As far as the Islamic tradition is concerned, Sura 4 in the Quran claims that Jesus did not die on the cross and implies that he was replaced by a body double. The Quran does not mention Pilate by name, but the implication of this is that he was innocent of Jesus’s death; and a later tradition, from around 1000, offers a detailed retelling of the trial in which it is Herod rather than Pilate who acts as Jesus’s judge.

This is all interesting stuff but it is really part of a bigger and more important case that Dusenbury is making. As well as exploring the ‘brute [historical] fact’ of what happened at Jesus’s trial and how it was subsequently interpreted, he is interested in the ‘legal fact’ of what Pilate’s guilt and innocence meant for law and politics. His answer is: a very great deal.

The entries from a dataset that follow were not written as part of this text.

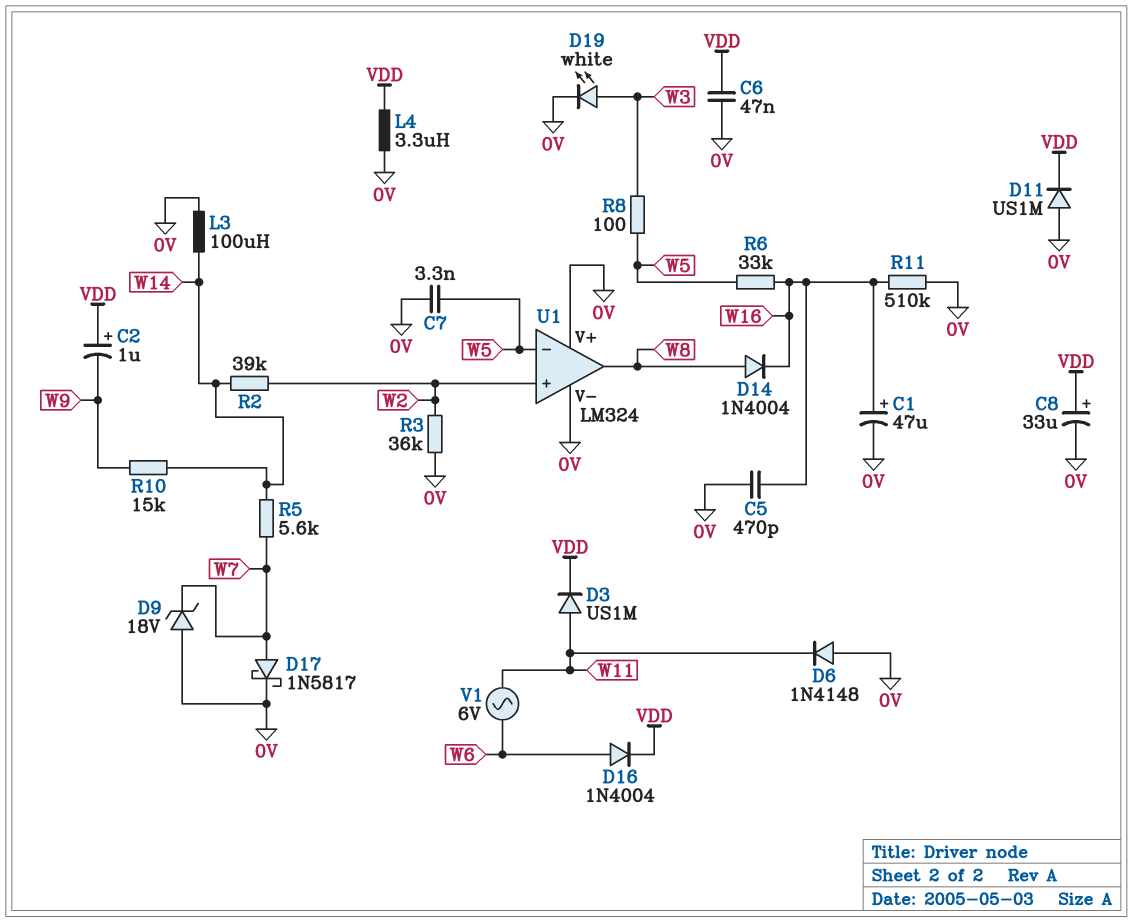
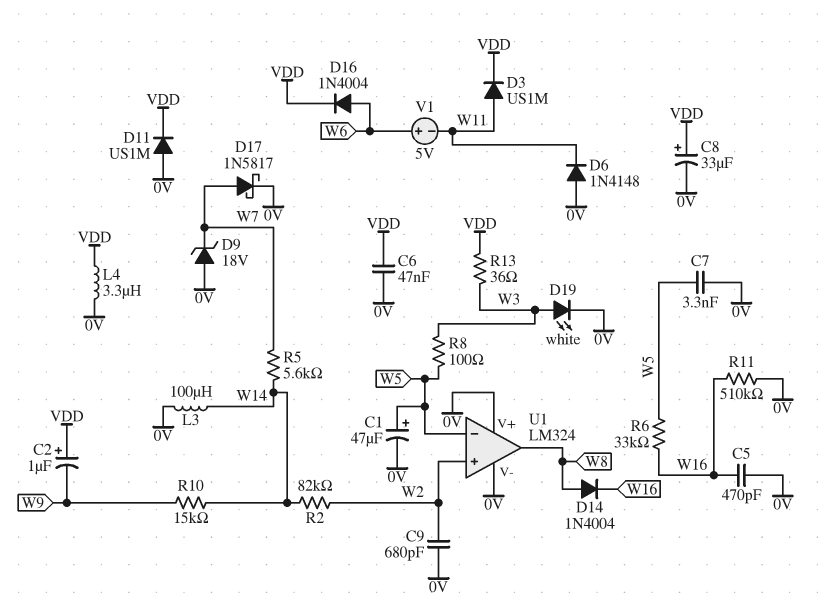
C1: 47uF (plus W16, minus 0V) -> 47uF (plus W5, minus 0V)
C9: none -> 680pF (0V, W2)
R2: 39k (W2, W14) -> 82k (W2, W14)
R3: 36k (0V, W2) -> none
R13: none -> 36 (VDD, W3)
V1: AC 6V (W6, W11) -> 5V (plus W6, minus W11)

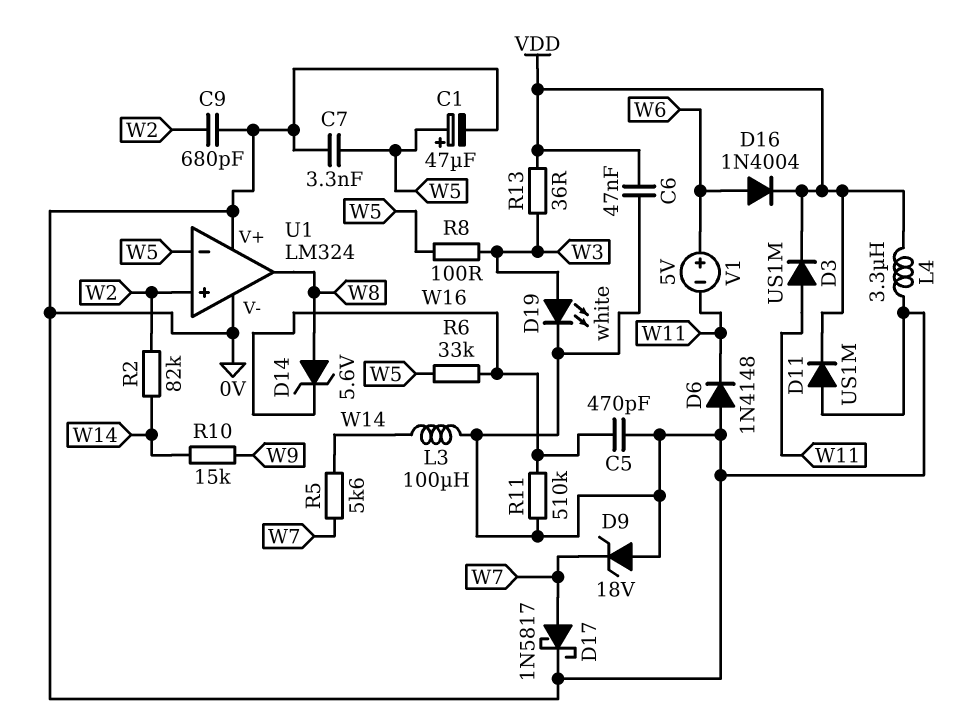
C2: 1uF (plus VDD, minus W9) -> none
C8: 33uF (plus VDD, minus 0V) -> none
D14: diode 1N4004 (A W8, K W16) -> zener 5.6V (A W8, K W16)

Exculpating Pilate left everything he stood for intact. Pilate was the representative of Roman political power that was also, by its own lights, divine. If he was simply and correctly discharging justice in his encounter with Jesus, all of that — Pilate, Tiberius, Rome, empire — remain authoritative.But if Pilate was indeed guilty, as the gospel writers, the mainstream tradition of the Church and, most influentially, St Augustine insist, then all this quasi-divine political authority is undermined. That is why the myth of Pilate’s innocence is of more than mere historical interest. As Dusenbury says, those traditions that exculpate Pilate ‘leave untouched the archaic temple state, by saving the legal structure from taint of the guilt of having executed an innocent man’.

By contrast, the Latin Christian tradition points an accusing finger at Pilate and the powers that be, and insists that they cannot, now, claim complete authority. Subsequent European law and politics, beginning with Justinian’s influential law code given ‘in the name of our Lord Jesus Christ’, takes as its foundation the court-ordered execution of an innocent man who claims to be a witness to a truth that is higher than the court that convicts him. In other words, the very idea of secular power — legitimate but limited, passing judgment but also under judgment — can be traced to Pilate’s encounter with Jesus.

The idea that the secular can be traced to Christianity in general and Augustine specifically is not a new one and, in that regard, Dusenbury is simply building on a pre-existing line of thought. But by doing so through the story of Pilate and his alleged innocence, he brings a fresh and engaging dimension to the debate. Although the title will entice conspiracy cranks, The Innocence of Pontius Pilate is a model of intelligent, accessible and persuasive scholarship.